Directed by Tony Hipwell, Miles Watts

I so wanted to like this film, so very much. It’s a dark British comedy with a good concept at its heart. It’s about  a regular couple with kids, they have regular jobs and a good relationship; he’d do anything for her. Then, one evening after seeing a scary movie, she commits an accidental murder. Her character is a mixture between skittish, clumsy and very, very unlucky. Her husband helps her cover it up, and from there things spiral out of control.

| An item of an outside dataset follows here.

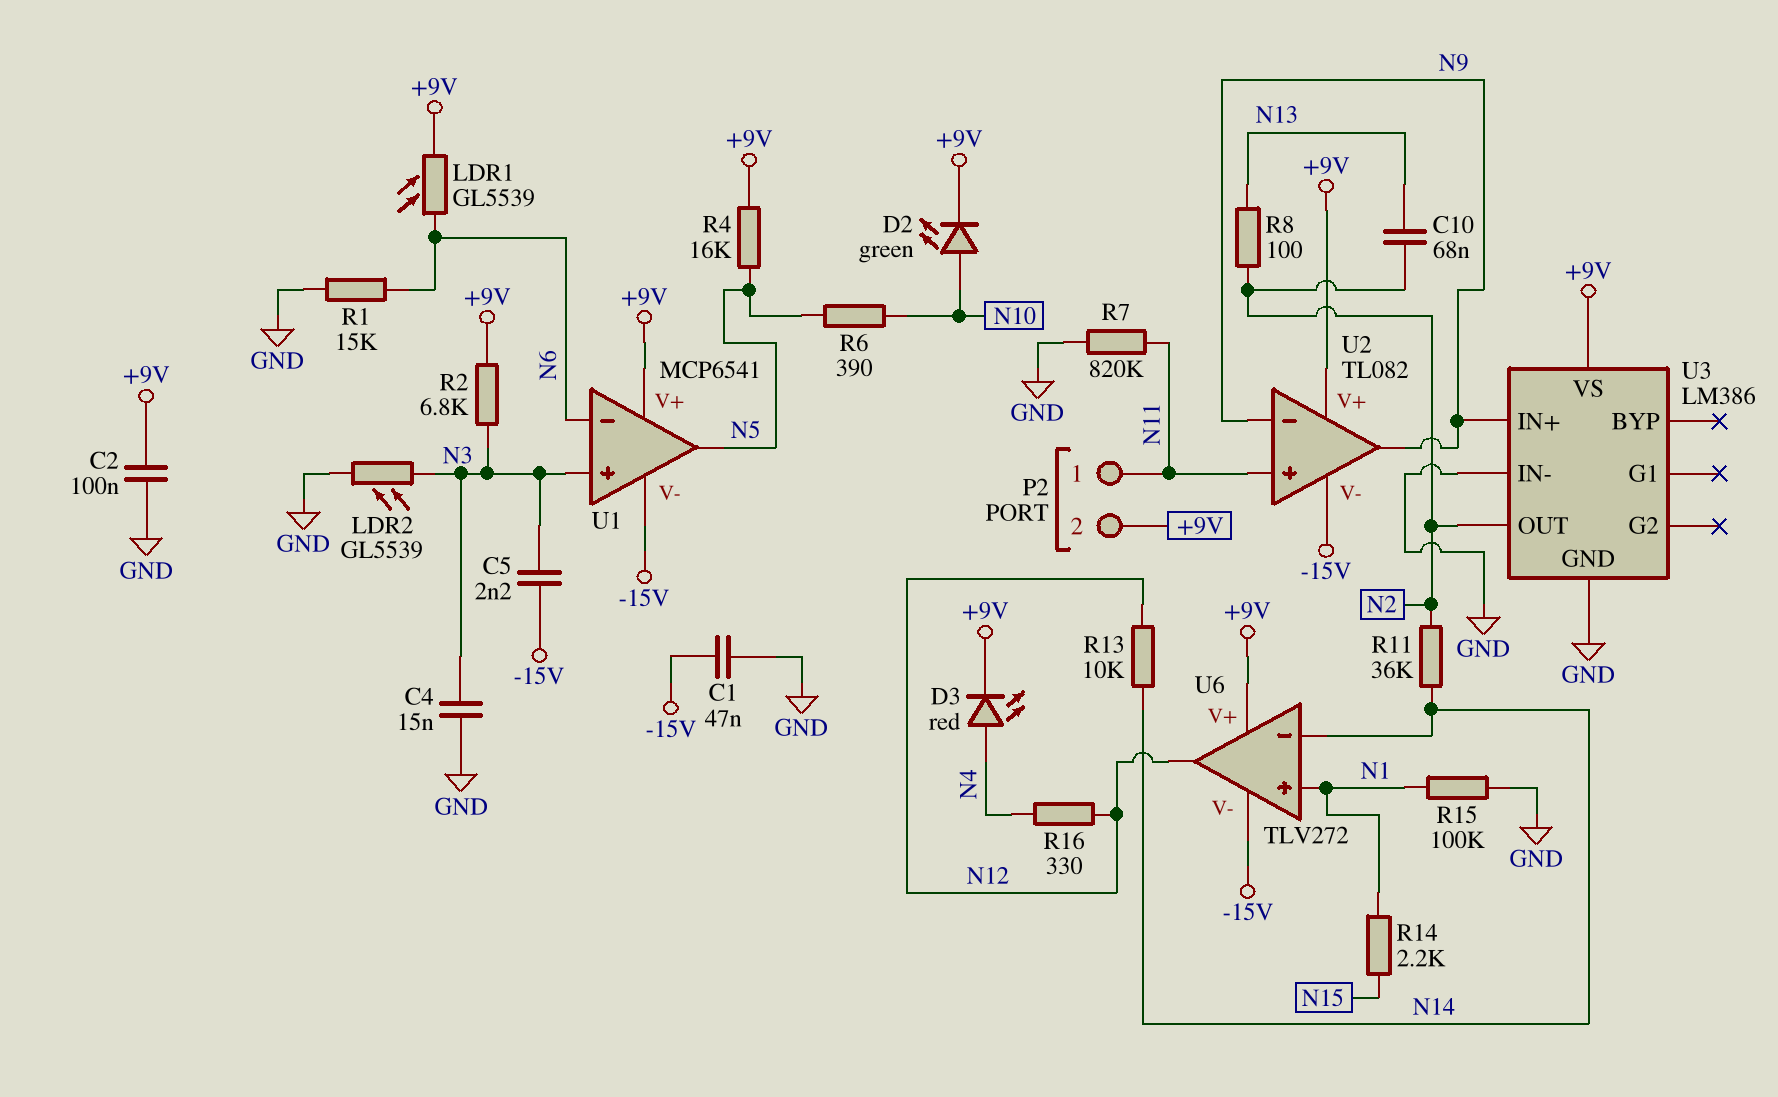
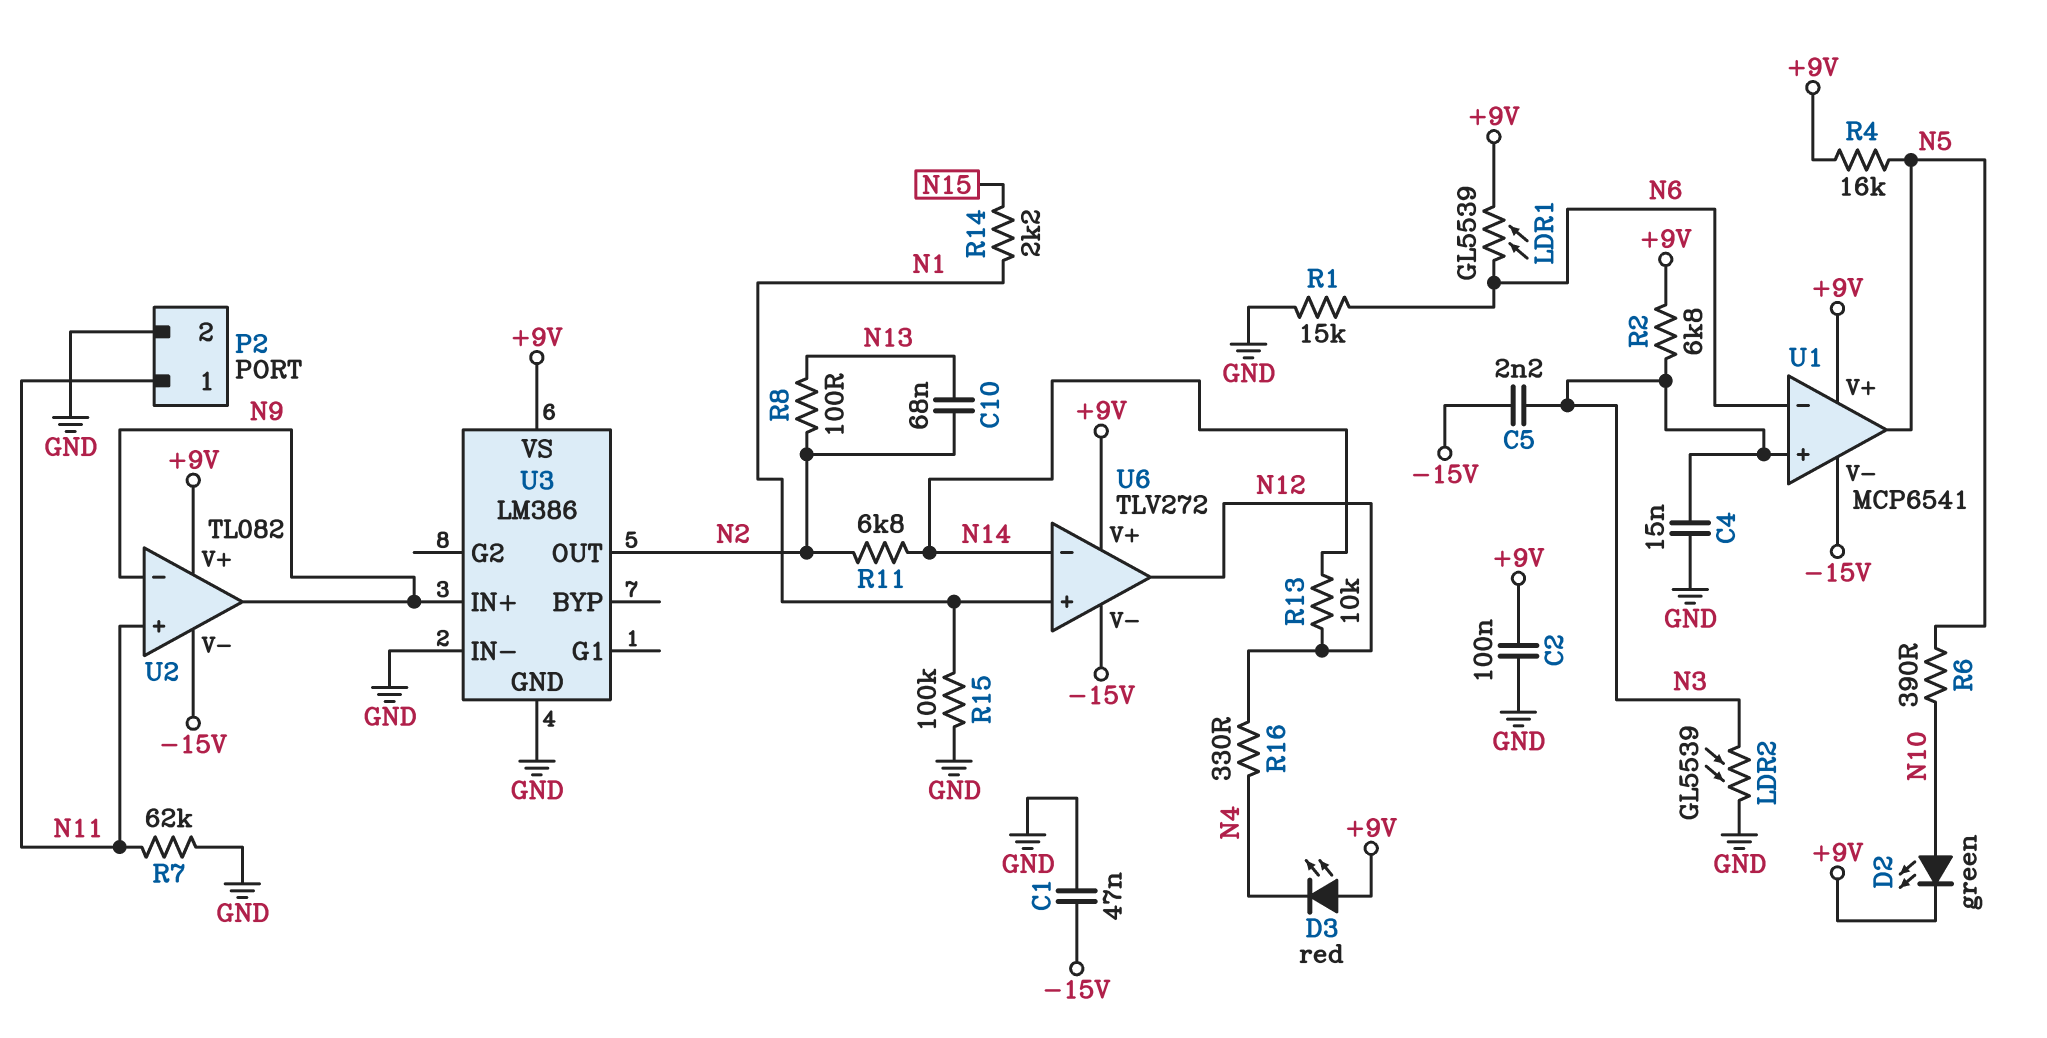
D3: LED red (A N4, K +9V) -> LED red (A +9V, K N4)
P2 pin 2: +9V -> GND
R7: 820k (GND, N11) -> 62k (GND, N11)
R11: 36k (N2, N14) -> 6.8k (N2, N14)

Dark comedy is my cup of tea, but the problem with this film is tone, which is all over the place. Some moments are played for comedy and some are played very seriously.  The moment I realised that tone was the issue, was three murders in when there is an extended death sequence with a lot of over-the-top gore. Lots of people were laughing, but I couldn’t quite manage it. This was because it didn’t fit with what came before it. You can’t have a ‘carry on death’ moment after serious drama. Also, the tone of each of the performances of the actors was different. The main characters were all acted well, but incongruously. It was like some had been told to camp it up and play it for laughs and others had been told to play it completely straight. It made me realise how clever a writer and director you have to be to get dark comedy right.

The League of Gentlemen is a prime example of where the line between bathos and pathos is elegantly played over and over again. It is walked like a tight rope there, here the tight rope was twanging the actors in one direction then the other. The most interesting idea that emerged was the idea that the things we do are never completely accidental. The way we act, even unintentionally are things that surface from deep within us. But this idea could have been explored more. Also, it was unbelievable. I don’t mind accepting something that is outside of reality if it works on its own terms. However, in this film, I kept having niggling doubts about the plausibility of what happened, and also the characters’ reactions to what happened. Despite wanting so much to like it, I couldn’t quite do it.